HOA Law in Costa Rica
Purchasing or renting property in Costa Rica can be confusing for foreigners. One of the most confusing and least understood legal concepts is the applicability and enforceability of the homeowner association (HOA) by-laws. Specifically, there are different circumstances for each of these two entities: condominium entity and residencial.
Condominium or Residencial? Know the Difference
In many respects, a residential development may appear and behave in a similar manner to that of a condominium entity.
In Costa Rica, “condominium” refers to a specifically created legal entity that is registered as such, under the Condominium Law, in the National Registry. Registration therein includes a set of bylaws known as a reglamento. A legal administrator of the condominium is appointed for a specified term to administer the condominium in accordance with the reglamento provisions. That specific legal right to do so is given under the Condominium Law, as modified at general meetings of the condominium property owners as members of the HOA, legally convened from time to time.

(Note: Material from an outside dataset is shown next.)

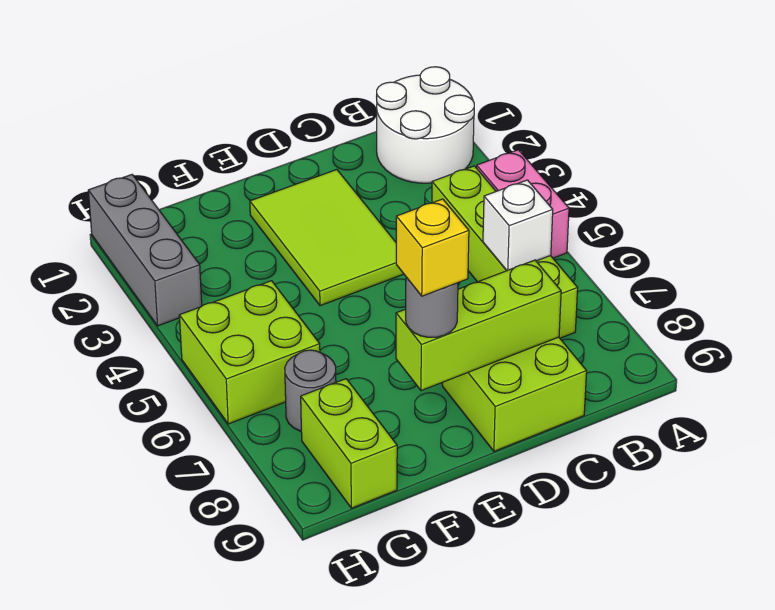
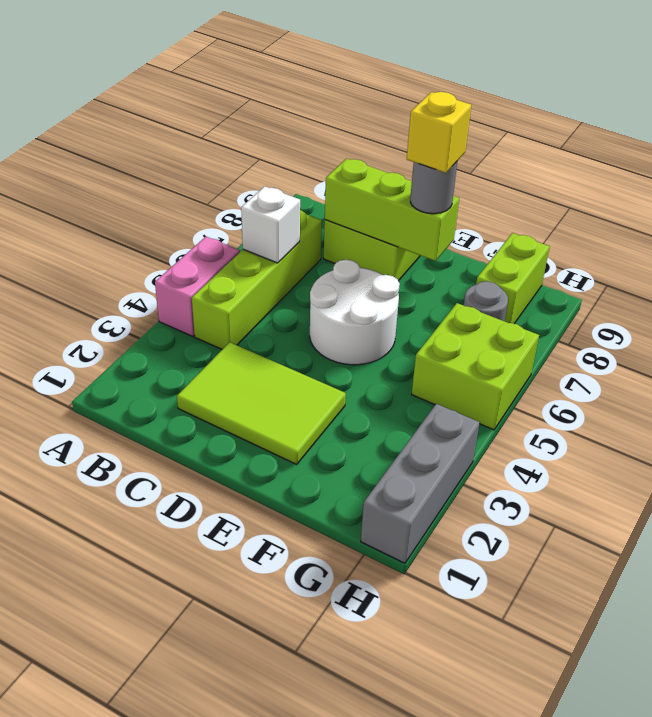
white round brick A1:B2 level 1 -> white round brick D5:E6 level 1
lime tile D2:E4 level 1 -> lime tile C2:E3 level 1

A condominium may be in the form of individual apartments in multi-storey buildings, townhouses, or independent home building lots. Each of the individual property units is registered in the National Registry, with its own sub-property designation in the condominium, known as a finca filial. It is the finca filial that a party purchases or rents from the existing registered owner or developer.
At the time of purchasing, as a term of the property transfer deed, the party agrees to specific binding terms of the reglamento. These embody in the HOA administrator the delegated right of an owner’s enforcement regarding the use and enjoyment of the property and common areas of the condominium, in accordance with the registered bylaws. Under the Condominium Law, HOA fees related to the upkeep of the common areas and penalties contained in the bylaws are enforceable for non-compliance as against a property owner. In an extreme case, the HOA administrator has the authority to foreclose on a property when the owner has neglected over time to pay any assessed fines or HOA fees.
Confusion more commonly arises when would-be property purchasers are acquiring an interest in property developments consisting of individual lots, registered as such in the National Registry but not part of a registered condominium entity. These developments are known as a residencial.
In many respects, a residencial development may appear and function in a similar manner to that of a condominium entity. In-fact, to the untrained eye, it appears to be a condominium. Residencials are in the form of gated communities, with common areas designed for the individual property owners’ use and enjoyment. In most cases, such developments will also have a set of bylaws, administered by an HOA, usually having oversight by a board of directors appointed by the property owners.
What makes residencials different is that bylaw compliance by property owners is purely voluntary in nature. In fact, enforcement of such bylaws in Costa Rica is unconstitutional. It is contrary to the inalienable rights of individually registered property owners granted by the Costa Rica Constitution.
Accordingly, purchasers of property located in a residencial — as opposed to a registered condominium development — should be aware that owners cannot be forced to pay HOA assessments for the maintenance of areas that would otherwise be part of the common areas — for example, interior access roads or green zones. The same goes for any fines levied by the HOA.
In such circumstances, some property owners may be faced with paying more than their fair share for such common area items to make up for shortfalls in maintenance costs arising from non-paying delinquent property owners.
In my opinion, both the condominium and residencial forms of property interest holdings generally work quite well.
It’s in the interests of property owners who use and enjoy any parts of a development that are considered common areas to contribute to their upkeep, be it on a required or voluntary basis under the bylaws.
Other aspects regulated by the bylaws may be more difficult to administer in the residencial scenario.